A slight spike in company failures at the end of last quarter could be a sign that predicted insolvency rises are materialising in the channel, Graydon UK has warned.
According to statistics from the credit reference agency, 61 resellers and distributors went to the wall in Q1 - compared to 64 in 2009 and 54 in 2008 - but nearly half of those went in March.
Historic patterns have shown more businesses run into trouble as economies lift out of recession and Alan Norton, head of intelligence at Graydon UK, said the trend could be emerging.
"This could be the start of insolvency rises as follows the pattern with other recessions," he told MicroScope.
While some resellers were returning to growth, there was a danger of companies running into cash flow difficulties if they over-traded in the post recession climate.

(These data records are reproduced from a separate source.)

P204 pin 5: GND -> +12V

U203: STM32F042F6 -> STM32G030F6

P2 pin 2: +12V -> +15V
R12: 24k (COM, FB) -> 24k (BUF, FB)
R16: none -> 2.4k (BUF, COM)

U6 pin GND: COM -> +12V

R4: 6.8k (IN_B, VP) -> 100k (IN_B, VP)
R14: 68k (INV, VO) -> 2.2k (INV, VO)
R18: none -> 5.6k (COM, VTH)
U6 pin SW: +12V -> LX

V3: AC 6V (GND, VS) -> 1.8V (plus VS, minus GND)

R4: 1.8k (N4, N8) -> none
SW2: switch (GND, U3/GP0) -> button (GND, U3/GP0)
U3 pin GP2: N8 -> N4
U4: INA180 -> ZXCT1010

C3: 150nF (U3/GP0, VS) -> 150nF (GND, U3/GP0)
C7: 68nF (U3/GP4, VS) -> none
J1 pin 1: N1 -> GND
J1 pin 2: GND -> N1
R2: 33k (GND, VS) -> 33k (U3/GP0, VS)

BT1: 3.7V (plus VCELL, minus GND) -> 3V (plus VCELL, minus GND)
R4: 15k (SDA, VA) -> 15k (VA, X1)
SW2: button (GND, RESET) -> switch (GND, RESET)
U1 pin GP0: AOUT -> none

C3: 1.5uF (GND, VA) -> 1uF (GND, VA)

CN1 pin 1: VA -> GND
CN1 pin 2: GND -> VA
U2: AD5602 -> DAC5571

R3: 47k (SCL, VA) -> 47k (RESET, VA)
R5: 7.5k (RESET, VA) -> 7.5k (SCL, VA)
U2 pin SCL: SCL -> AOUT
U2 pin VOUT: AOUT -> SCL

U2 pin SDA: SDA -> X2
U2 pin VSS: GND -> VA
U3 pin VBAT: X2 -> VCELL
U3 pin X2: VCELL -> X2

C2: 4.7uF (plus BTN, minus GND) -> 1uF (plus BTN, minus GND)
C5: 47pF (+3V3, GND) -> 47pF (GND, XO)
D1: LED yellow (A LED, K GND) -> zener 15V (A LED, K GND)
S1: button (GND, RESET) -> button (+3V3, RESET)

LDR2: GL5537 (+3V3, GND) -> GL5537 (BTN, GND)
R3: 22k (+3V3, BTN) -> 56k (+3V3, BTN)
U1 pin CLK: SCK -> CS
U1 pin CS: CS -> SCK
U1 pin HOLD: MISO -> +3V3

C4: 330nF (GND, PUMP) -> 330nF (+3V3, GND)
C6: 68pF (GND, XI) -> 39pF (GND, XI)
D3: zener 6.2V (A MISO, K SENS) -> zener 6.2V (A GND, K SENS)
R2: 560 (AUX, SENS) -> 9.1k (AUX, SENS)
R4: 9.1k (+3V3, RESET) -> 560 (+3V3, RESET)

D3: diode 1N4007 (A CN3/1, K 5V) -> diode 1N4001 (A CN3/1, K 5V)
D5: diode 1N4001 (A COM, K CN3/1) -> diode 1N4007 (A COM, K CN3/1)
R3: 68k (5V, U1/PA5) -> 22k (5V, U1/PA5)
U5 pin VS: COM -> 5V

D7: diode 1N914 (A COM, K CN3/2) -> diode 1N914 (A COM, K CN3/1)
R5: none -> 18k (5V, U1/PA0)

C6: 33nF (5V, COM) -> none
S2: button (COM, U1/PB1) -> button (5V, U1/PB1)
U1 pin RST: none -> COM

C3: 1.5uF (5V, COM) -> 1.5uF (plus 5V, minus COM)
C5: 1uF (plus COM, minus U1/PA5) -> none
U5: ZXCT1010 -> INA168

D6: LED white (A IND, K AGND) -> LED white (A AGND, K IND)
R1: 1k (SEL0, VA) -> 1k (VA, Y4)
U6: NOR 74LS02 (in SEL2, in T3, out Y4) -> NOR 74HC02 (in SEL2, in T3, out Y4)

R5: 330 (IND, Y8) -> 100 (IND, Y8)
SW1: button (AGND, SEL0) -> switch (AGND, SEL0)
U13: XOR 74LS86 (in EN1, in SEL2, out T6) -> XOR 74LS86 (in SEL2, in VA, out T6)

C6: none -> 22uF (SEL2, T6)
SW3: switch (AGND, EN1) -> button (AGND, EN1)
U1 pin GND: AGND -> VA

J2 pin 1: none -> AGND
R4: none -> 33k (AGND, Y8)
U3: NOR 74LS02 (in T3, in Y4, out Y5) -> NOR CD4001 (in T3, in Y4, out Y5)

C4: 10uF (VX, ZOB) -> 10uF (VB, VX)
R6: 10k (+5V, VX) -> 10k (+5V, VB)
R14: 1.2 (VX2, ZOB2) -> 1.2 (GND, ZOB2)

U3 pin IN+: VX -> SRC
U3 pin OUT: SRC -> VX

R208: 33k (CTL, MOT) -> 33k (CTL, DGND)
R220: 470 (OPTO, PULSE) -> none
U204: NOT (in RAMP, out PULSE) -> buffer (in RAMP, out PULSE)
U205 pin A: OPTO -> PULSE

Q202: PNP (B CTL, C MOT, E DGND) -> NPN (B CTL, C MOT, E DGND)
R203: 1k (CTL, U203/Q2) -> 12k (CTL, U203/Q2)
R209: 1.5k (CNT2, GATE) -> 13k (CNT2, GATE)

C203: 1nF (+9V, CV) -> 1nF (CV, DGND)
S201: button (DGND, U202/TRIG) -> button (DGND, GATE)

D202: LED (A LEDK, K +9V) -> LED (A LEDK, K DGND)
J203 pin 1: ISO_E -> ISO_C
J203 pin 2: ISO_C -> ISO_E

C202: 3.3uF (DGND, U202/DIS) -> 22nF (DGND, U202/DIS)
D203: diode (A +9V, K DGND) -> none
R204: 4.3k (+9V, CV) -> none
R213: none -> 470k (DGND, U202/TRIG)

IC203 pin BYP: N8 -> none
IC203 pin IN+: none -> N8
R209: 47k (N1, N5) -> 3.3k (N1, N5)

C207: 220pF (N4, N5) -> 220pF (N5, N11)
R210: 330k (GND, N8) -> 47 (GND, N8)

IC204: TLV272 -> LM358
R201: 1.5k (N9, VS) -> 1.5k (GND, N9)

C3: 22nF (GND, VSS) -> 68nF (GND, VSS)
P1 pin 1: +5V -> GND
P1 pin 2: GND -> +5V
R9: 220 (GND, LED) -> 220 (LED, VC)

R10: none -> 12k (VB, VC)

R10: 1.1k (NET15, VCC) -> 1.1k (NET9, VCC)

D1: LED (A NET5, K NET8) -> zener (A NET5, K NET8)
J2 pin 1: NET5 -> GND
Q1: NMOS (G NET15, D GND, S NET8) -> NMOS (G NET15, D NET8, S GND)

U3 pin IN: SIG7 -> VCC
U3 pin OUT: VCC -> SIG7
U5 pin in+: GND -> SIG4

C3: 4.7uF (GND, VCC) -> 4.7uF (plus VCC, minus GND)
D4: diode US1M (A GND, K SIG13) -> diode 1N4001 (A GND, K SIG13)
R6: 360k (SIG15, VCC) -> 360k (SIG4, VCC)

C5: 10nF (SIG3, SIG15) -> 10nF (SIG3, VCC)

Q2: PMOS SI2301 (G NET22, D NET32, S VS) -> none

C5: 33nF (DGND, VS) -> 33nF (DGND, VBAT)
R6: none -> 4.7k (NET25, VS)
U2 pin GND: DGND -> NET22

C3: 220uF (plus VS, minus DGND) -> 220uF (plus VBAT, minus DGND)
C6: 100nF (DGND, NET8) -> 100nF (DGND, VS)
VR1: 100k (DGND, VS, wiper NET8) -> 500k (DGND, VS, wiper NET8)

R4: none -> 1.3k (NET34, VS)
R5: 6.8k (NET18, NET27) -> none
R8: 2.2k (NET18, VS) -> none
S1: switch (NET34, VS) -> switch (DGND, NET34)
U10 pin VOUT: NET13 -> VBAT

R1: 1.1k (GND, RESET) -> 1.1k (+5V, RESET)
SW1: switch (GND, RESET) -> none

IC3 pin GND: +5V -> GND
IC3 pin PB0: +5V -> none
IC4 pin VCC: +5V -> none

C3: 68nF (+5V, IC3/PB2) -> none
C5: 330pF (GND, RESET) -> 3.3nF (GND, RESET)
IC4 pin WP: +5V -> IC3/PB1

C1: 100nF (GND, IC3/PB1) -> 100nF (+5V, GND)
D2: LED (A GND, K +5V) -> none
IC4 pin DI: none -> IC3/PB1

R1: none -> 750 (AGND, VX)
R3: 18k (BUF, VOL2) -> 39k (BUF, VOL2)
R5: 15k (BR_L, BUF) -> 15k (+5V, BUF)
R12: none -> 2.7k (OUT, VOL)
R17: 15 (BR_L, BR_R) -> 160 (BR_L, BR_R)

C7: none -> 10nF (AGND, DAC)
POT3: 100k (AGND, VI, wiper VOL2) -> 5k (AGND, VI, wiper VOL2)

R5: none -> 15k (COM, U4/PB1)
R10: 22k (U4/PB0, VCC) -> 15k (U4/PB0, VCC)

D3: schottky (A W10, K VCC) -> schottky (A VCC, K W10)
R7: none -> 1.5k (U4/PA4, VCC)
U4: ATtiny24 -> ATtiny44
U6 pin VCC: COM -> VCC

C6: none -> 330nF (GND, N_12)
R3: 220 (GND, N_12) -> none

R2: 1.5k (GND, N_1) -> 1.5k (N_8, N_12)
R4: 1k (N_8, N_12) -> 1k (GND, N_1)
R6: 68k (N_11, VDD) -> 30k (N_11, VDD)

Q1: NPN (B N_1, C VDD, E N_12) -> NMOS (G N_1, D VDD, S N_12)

But Norton also pointed to the channel's resilience. "Eighteen months ago, when the economy fell off the edge of a cliff, it was survival of the fittest but many resellers realigned their cost base.The market is mature and businesses are better run."
Nitin Joshi, founder at Channel Money, said many resellers were suffering from the same liquidity issues and over-trading could be suicidal.
"They are strapped for trade credit and banks are still not extending credit to SMEs, this means that when resellers are faced with a growing pipeline of business they are unable to transact so if they are unable to sell, where does that leave them?"